While we were at the clinic, the doctor said that Mia’s stomach was bothering her and they were afraid Mia had eaten another fishhook and had it in her stomach. After much debate and discussing numbers and prices, it came to the decision that if Mia had a fishhook in her stomach, we would have to euthanize her. It seemed that no matter what we did or what path we were going down, it would be between $300 and $500, and if we did the x-ray and they found a hook in her stomach, we would have to pay over $1,000. We talked the doctor down to only doing one x-ray, which cut the cost down to $67.
After we did the x-ray, we found out that there was nothing in her stomach. After this good news, we decided to go ahead and hospitalize the poor pup and put her on IV fluids.

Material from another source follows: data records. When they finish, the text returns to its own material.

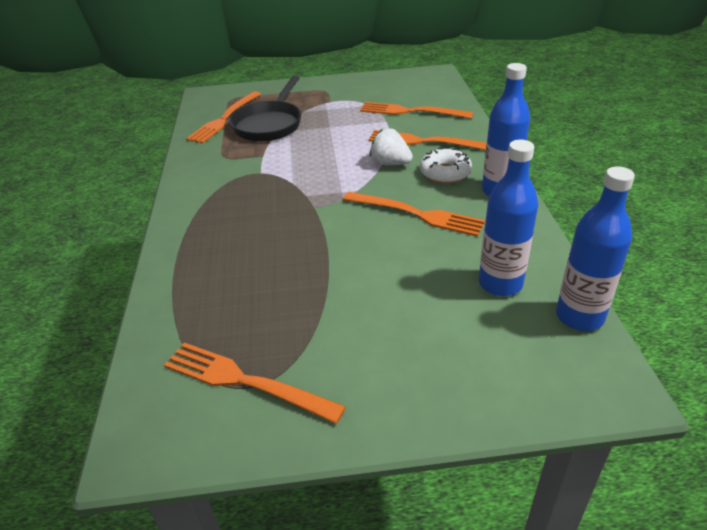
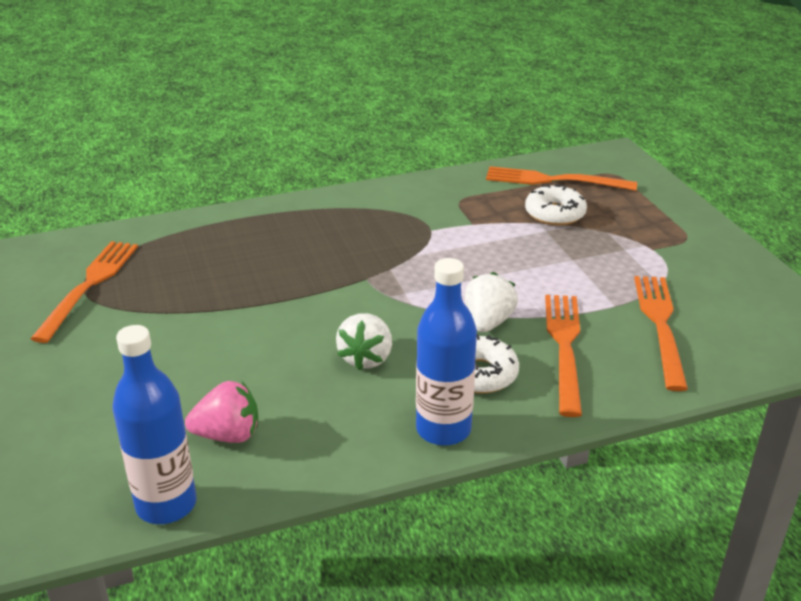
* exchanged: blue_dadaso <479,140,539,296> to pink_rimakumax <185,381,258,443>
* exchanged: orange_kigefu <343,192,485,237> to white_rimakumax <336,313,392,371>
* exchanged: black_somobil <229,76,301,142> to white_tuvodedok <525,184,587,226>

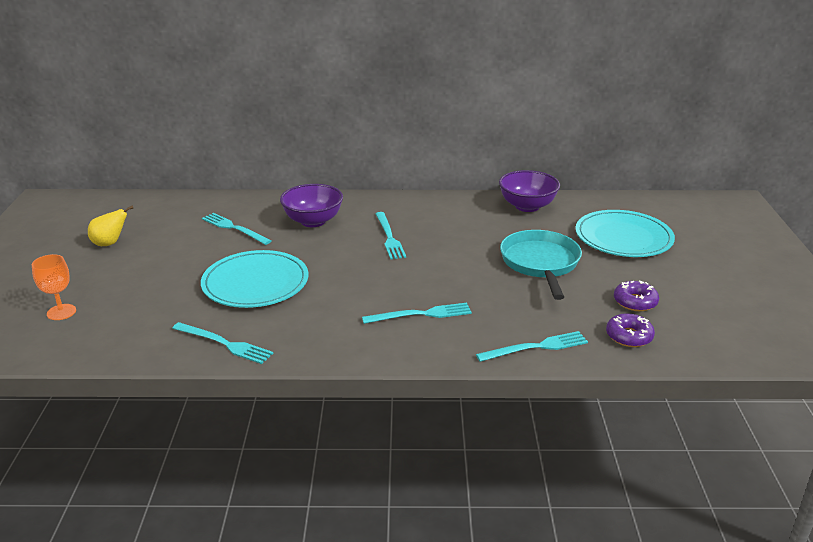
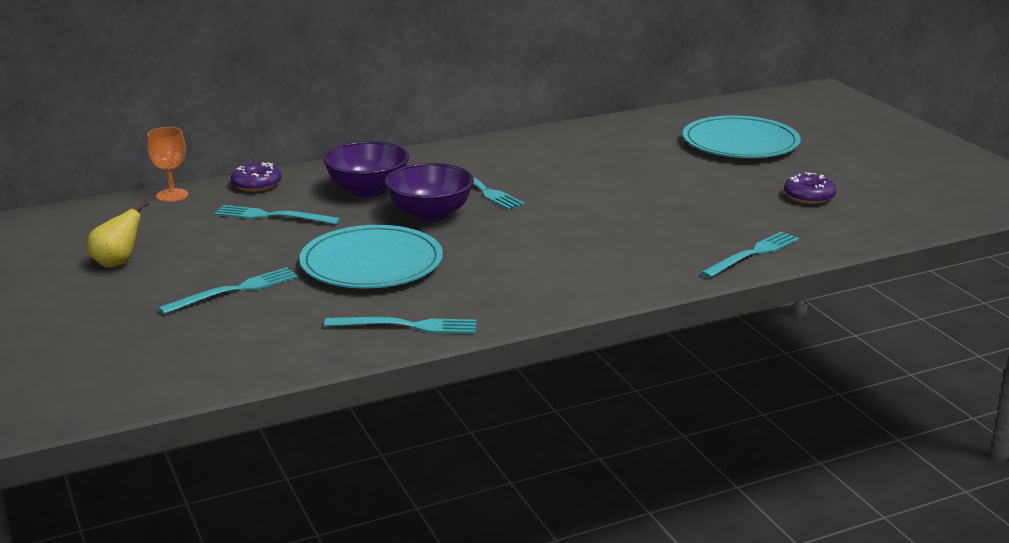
* relocated: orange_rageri <32,254,76,320> to <147,127,188,202>
* relocated: turquoise_kigefu <362,303,472,324> to <158,267,298,315>
* relocated: purple_tuvodedok <606,313,655,347> to <231,162,282,192>
* relocated: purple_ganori <499,170,560,212> to <385,163,474,222>
* missing: turquoise_somobil <500,230,582,300>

Here’s the thing: people need to be more careful with their belongings, even if they don’t have any children or animals of their own, because they could cause serious damage to someone else’s animal. This kind of recklessness causes families to crumble and go broke. It causes pain and suffering emotionally and physically to the animal and anyone around them. That animal happened to be my family. However, while we were with Mia, we overheard that the doctor was in surgery cutting another fishhook out of another dog’s esophagus. So it’s not just one person or one dog affected by this problem. There are hundreds, probably thousands, of dogs and other animals getting hurt from someone’s carelessness and disregard for another’s safety.
I’m not trying to point fingers or make anyone feel guilty. All I want is for everyone to be more careful about their belongings. I don’t want anyone to have to go through what I had to go through. I love this dog, and I had to spend money I don’t have to help her, so I believe it’s fair to expect everyone to be responsible with their stuff.